Fairy News!

by Matt Teply on October 30th, 2009

Selected Excerpts from the New Pixie Review, October 30, 2009 – Issue 4, Volume 45, Spellbook #12

TOOTH FAIRY AGENT ARRESTED
Dateline- Wonderland, California- Tooth Fairy Inc. employee Alfred E. Twinkletoes was arrested Thursday on suspicion of he defrauded his company.  The allegations include a scheme to buy fake teeth from a local human girl.  Mr. Twinkletoes purchased the false teeth from under the girls’ pillow each night and paid top coin for each false tooth.  The human girl then split the cash with Mr. Twinkletoes. 

If convicted, Mr. Twinkletoes will have his wings pulled.  There is very little the Magic Kingdom Police Department can do to the human accomplice, however, her name has been moved to Santa’s Naughty List.

TOOTH EMANAL PRICES SPIKE AS DUST PRODUCTION SLOWS
Dateline- Spitsburg, California – With the increased consumption of candy among human children and the subsequent increase in cavity ridden teeth, the harvest of grade A tooth enamel has been drastically hit.  There seems to be no end in sight.

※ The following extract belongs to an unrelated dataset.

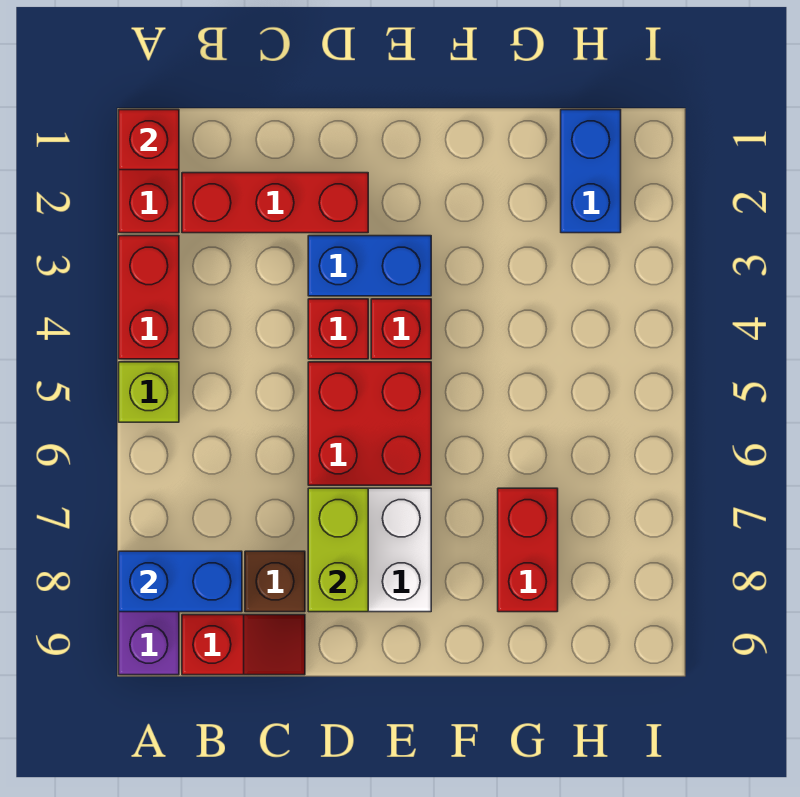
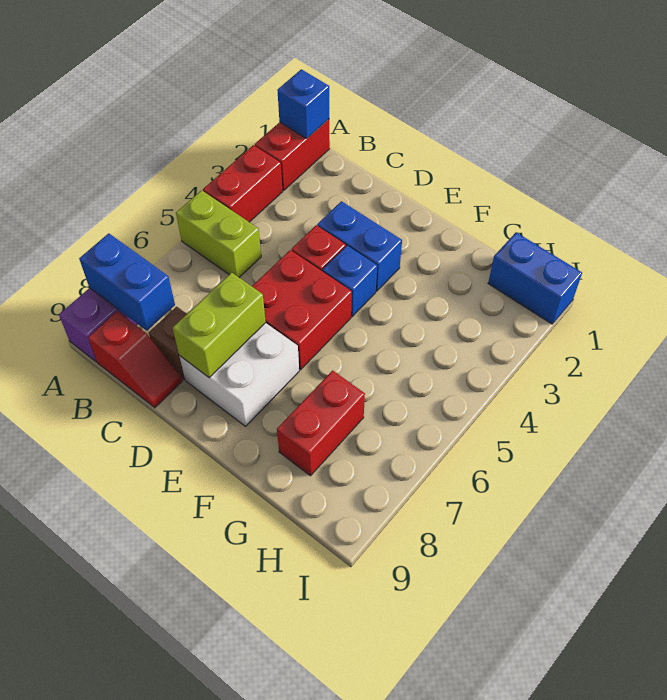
red brick A1 level 2 -> blue brick A1 level 2
lime brick A5 level 1 -> lime brick A5:B5 level 1
red brick B2:D2 level 1 -> none
red brick E4 level 1 -> blue brick E4 level 1
blue brick H1:H2 level 1 -> blue brick H1:I1 level 1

Compounding the jump in commodities prices is the stubborn constriction of pixie dust production.  Magic dust is produced from all pixies in the same way dandruff is given off by humans.  Since the advent of harsh, drying soaps in the 1950s, there have been no significant breakthroughs in increasing the “dandruff” of pixies and fairies.  Researchers now struggle to find a way to make our scalps more itchy and flaky.  Yet these same researchers worry that anything more abrasive in the shampoos that 97% of pixies already use would cause baldness. 
    
Yipkin Ringnut, an associate at the DustGiven Research Institute, says, “Look, being bald is only cute if you’re a baby.  Bald pixies and fairies confuse our customers.”

LOCAL GRADUATE STUDENT TRIES GROWING POTATOES IN HUMAN EARS
Dateline – Dumbknuckle, California – A graduate student at the California Institute of Mythology was sitting around the dorm one day when he was struck with a near genius idea. 

Eugene Opium is the student.  “Yea, so a few of my pals and I are, you know, just sitting around scratching up some pixie dust when it hits me.  Let’s plant some potatoes.  I don’t know…I just felt like potatoes but there wasn’t anyplace to plant them.  Then it came to me…human earwax might work!”

Indeed it did.  Production of pixie potatoes seems to skyrocket when planted in the terrible tasting muck that collects in the human ear.  Many tooth fairy agents find it convenient to pick or plant these potatoes while working their normal rounds. 

While the health effects of eating human grown potatoes are unclear, pixie farmers have had great success growing “ears” of corn in the brown wax.  Also of note, the sedimentary humans known as “couch potatoes” seem especially adept as a growth zone.